Significant merchant customers. For the year ended December 31, 2020, the Company derived approximately 23% of its total revenues from ATMs placed at the locations of its top five merchant customers. The Company’s top five merchant customers, none accounting for more than 6% of total revenue for the year ended December 31, 2020, were Alimentation Couche-Tard Inc., Co-operative Food, CVS Caremark Corporation, Speedway LLC, and Walgreens Boots Alliance, Inc. Accordingly, a significant percentage of the Company’s future revenues and operating income will be dependent upon the successful continuation of its relationship with these merchants. As of December 31, 2020, the contracts the Company has with its five largest merchant customers have a weighted average remaining contractual life of approximately 2.7 years.
(22) Segment Information
As of December 31, 2020, the Company’s operating segments consisted of its North America, Europe & Africa, and Australia & New Zealand segments. The Company’s ATM operations in the U.S., Canada, Mexico, and Puerto Rico are included in its North America segment. The North America segment also includes the Company’s transaction processing operations, which service its internal ATM operations, along with external customers. The Company’s operations in the U.K., Ireland, Germany, Spain, and South Africa are included in its Europe & Africa segment, along with i-design (the Company’s ATM advertising business based in the U.K.). The Company’s Australia & New Zealand segment consists exclusively of its operations in Australia and New Zealand. The Corporate segment primarily includes the general and administrative costs incurred by the corporate functions in the Company's geographical regions and also the technology center in India. While each of the reporting segments provides similar kiosk-based and/or ATM-related services, each segment is managed separately and requires different marketing and business strategies. Segment information presented for prior periods have been revised to reflect the changes in the Company’s segments. Intersegment revenues reflect each segment’s total intercompany sales, including intercompany sales within a segment and between segments. Transactions within and between segments are generally made on a basis intended to reflect the market value of the service.

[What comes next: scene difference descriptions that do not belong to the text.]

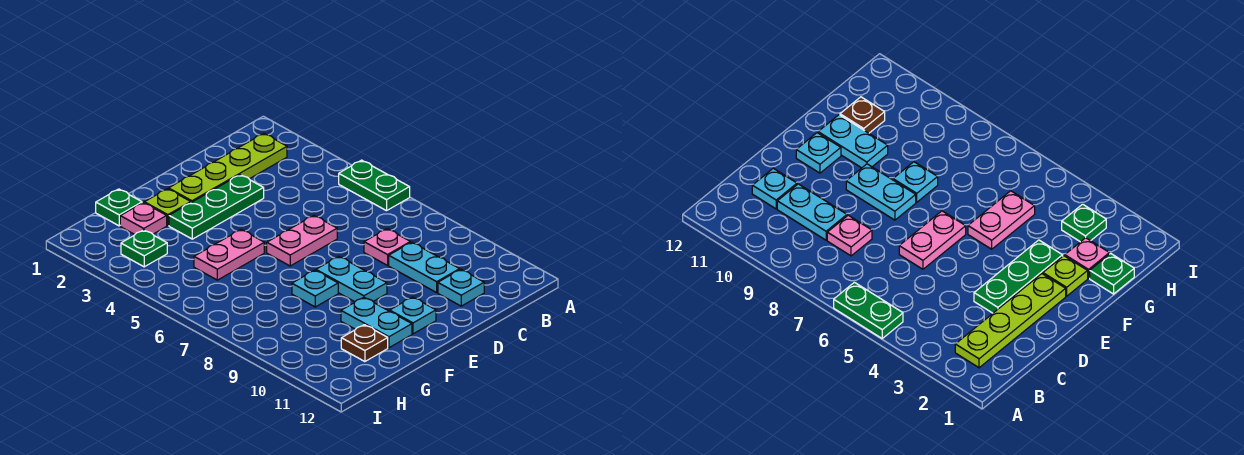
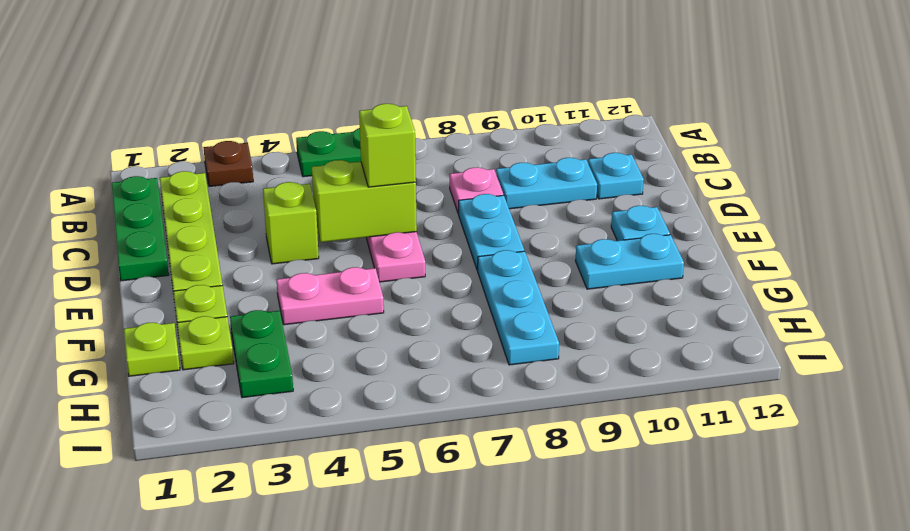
green plate D3:F3 level 1 -> green plate B1:D1 level 1
none -> lime brick D4 level 1
none -> lime brick D5:D6 level 2
none -> lime brick D6 level 3
cyan plate E8:E9 level 1 -> cyan plate D8:E8 level 1
pink plate F5:G5 level 1 -> pink plate F4:F5 level 1
cyan plate F8 level 1 -> cyan plate F8:H8 level 1
green plate G1 level 1 -> lime plate G1 level 1
pink plate G2 level 1 -> lime plate G2 level 1
brown plate G11 level 1 -> brown plate A3 level 1
green plate H3 level 1 -> green plate G3:H3 level 1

Management uses Adjusted EBITDA, together with U.S. GAAP measures, to manage and measure the performance of its segments. Management believes Adjusted EBITDA is a useful measure to more effectively evaluate the performance of the business and compare its results of operations from period to period without regard to financing methods, capital structure, or non-recurring costs as defined by the Company. Adjusted EBITDA adds net interest expense, income tax expense, depreciation and accretion, amortization of deferred financing costs and note discounts, amortization of intangible assets, share-based compensation expense, certain other income and expense amounts, acquisition related expenses, gains or losses on disposal and impairment of assets, certain non-operating expenses (if applicable in a particular period), and certain costs not anticipated to occur in future periods to net income, and includes an adjustment for noncontrolling interests. Depreciation and accretion expense and amortization of intangible assets are excluded from Adjusted EBITDA as these amounts can vary substantially from company to company within the industry depending upon accounting methods and book values of assets, capital structures, and the methods by which the assets were acquired.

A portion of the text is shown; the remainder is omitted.